If 3,850 is the index level at expiry, the profit/loss of the structure is:
Loss on SPX position -$15,000 ($400,000 less $385,000)
Cost of 3,850 put premium: -$14,500 ($145 x 100 x SPX)
Premium of 4,400 short call: +$6,000
Total P/L: -$29,500 + $6,000 = -$23,500
In percentage terms, the maximum total loss is -5.75% (-23,500/408,500). We use 408,500 because of the extra cost of the options collar. Note that this loss is the same at September expiry whether the S&P 500 is at 3,850 or 3,000 or even at 0 for that matter. That’s because the value of the put on expiry rises 1:1 as a function of the fall in the underlying SPX position as the put moves “into the money” (below the strike price).
Had you never bought the collar, your loss at 3,850 would only be $15,000 dollars, it should be noted. The same maximum loss (-$23,500) in the underlying in USD terms would be at 3,765.
What course of action is available on a large market drop before expiry?
One advantage of owning long options is the flexibility for follow-up action before expiry. Let’s say that the market falls badly before September expiry and is trading around 3,600, a large 10% market drop. The call premium is now way out of the money (800 points, or 4,400-3,600) and is only worth perhaps $7 x 100, or $700, while the 3,850 put option is now deep in the money (250 points, or 3,850-3,600) and still has some time value remaining – let’s say it is worth $302.00 x 100, or $30,200).
At this point, the collared position looks like this:
- Market value of stock portfolio -$40,000 ($400,000-$360,000)
- Market value of long put option +$15,700 ($30,200 - $14,500 cost)
- Market value of short call option +$5,300 ($6,000 less cost to buy back at $700)
Overall, with this sharp drop, the approximate result is a loss of -$19,000. That's 4.65% of the initial investment (19,000/408,500), far less than the 10% loss for the S&P 500 (drop from 4,000 to 3,600).

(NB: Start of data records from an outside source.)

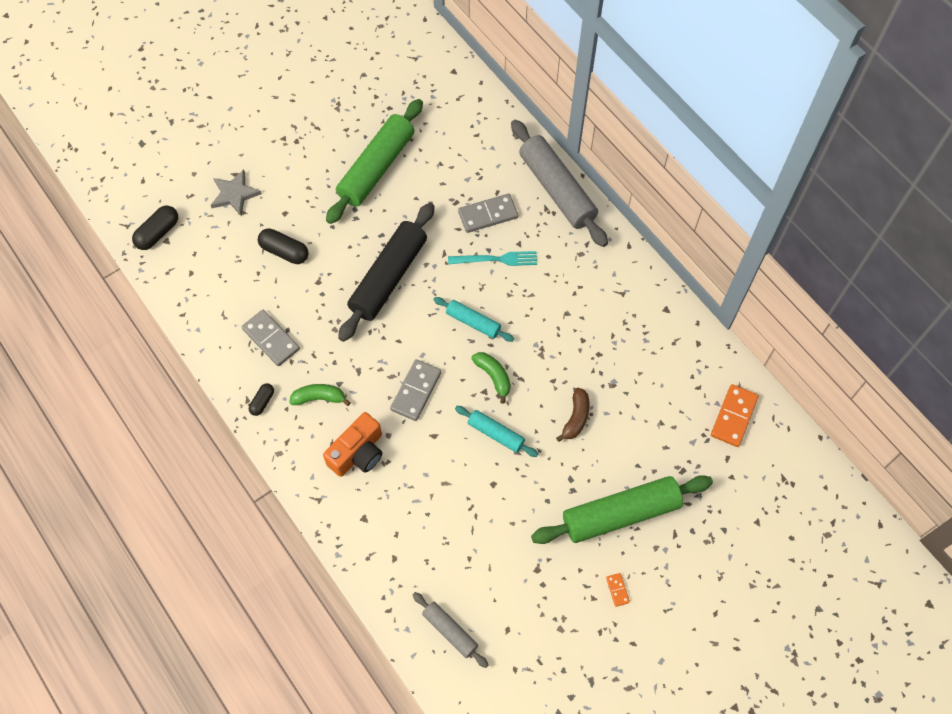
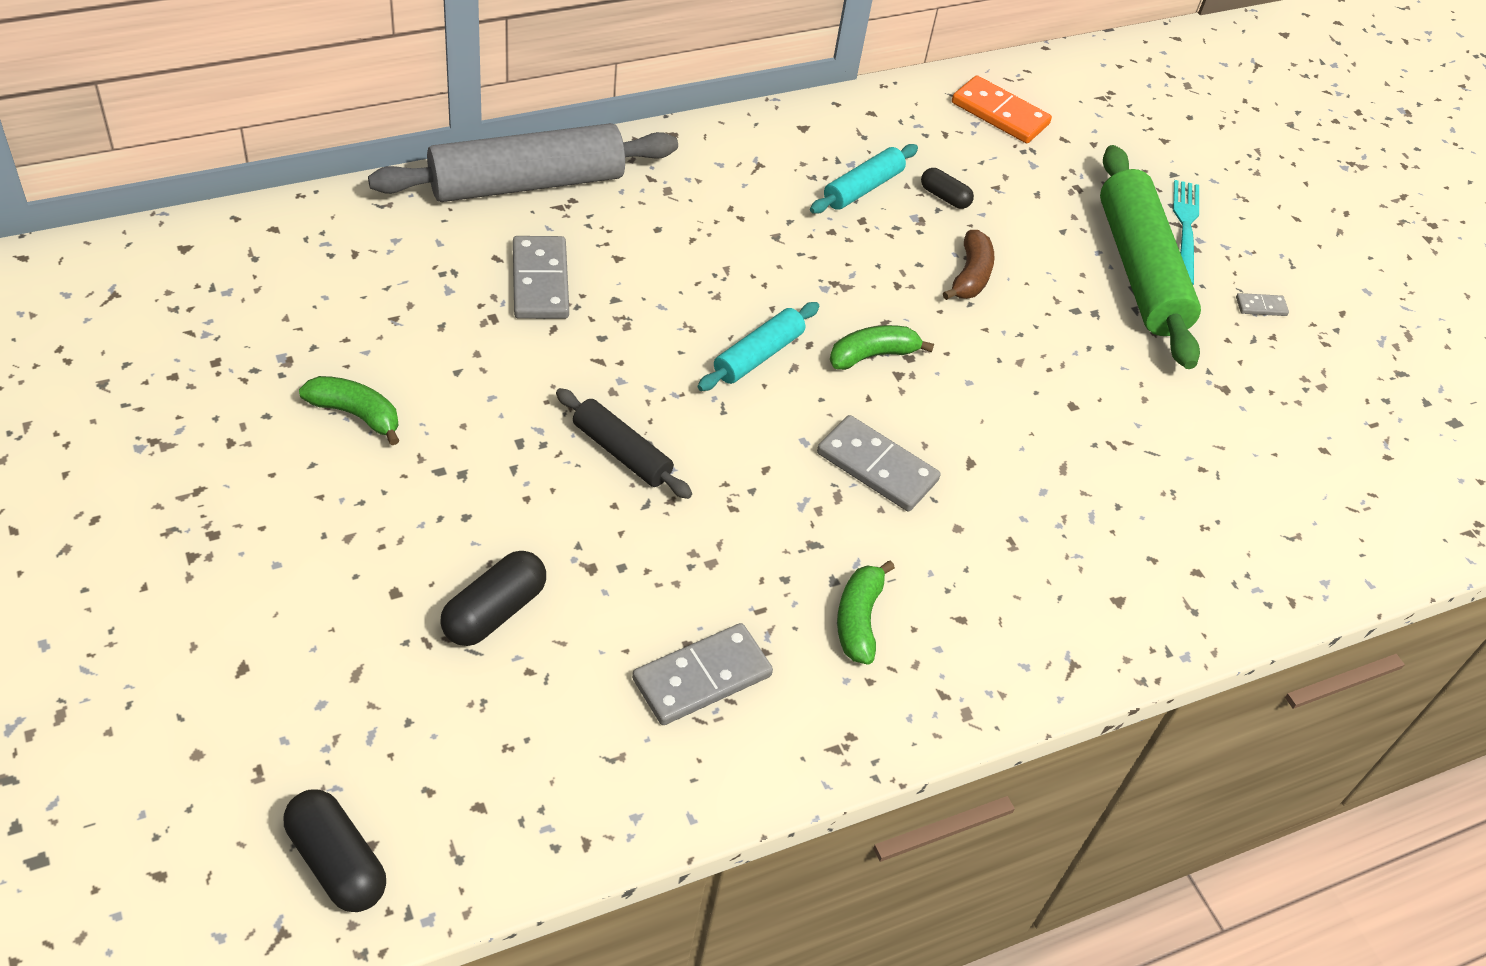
camera: 85 degrees left, 15 degrees down
(235, 194) = (299, 678): grey star -> none
(262, 402) = (846, 720): black capsule -> black capsule (944, 197)
(358, 453) = (987, 581): orange camera -> none
(376, 168) = (355, 414): green rolling pin -> green banana
(388, 277) = (621, 452): black rolling pin -> black rolling pin, size x0.52
(450, 631) = (1327, 523): grey rolling pin -> none
(496, 259) = (639, 294): turquoise fork -> turquoise fork (1185, 228)
(496, 434) = (981, 379): turquoise rolling pin -> turquoise rolling pin (862, 188)
(576, 418) = (970, 276): brown banana -> brown banana turned 75 degrees clockwise
(617, 590) = (1261, 306): orange domino -> grey domino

Just keep in mind that the example above is an example only and will depend on time remaining to expiry and implied volatility levels used to calculate options prices.
What now? At this point, you can continue to hold the position, which will result in the $23,500 loss discussed above if the SPX is trading at 3,850 or lower at expiry. But you can also take profit on the collar (sell the put and buy back the call) and keep the underlying position if you expect the market to recover. If the market subsequently recovers to 4,000, you will have an overall gain of $10,500 ($400,000 value of SPX position + $19,000 profit on the collar less $408,500 from starting point). If, on the other hand, the market falls further to 3,400, you will have a loss of -$49,500 ($340,000 new value of SPX position less $408,500 original risk plus +$19,000 profit on collar).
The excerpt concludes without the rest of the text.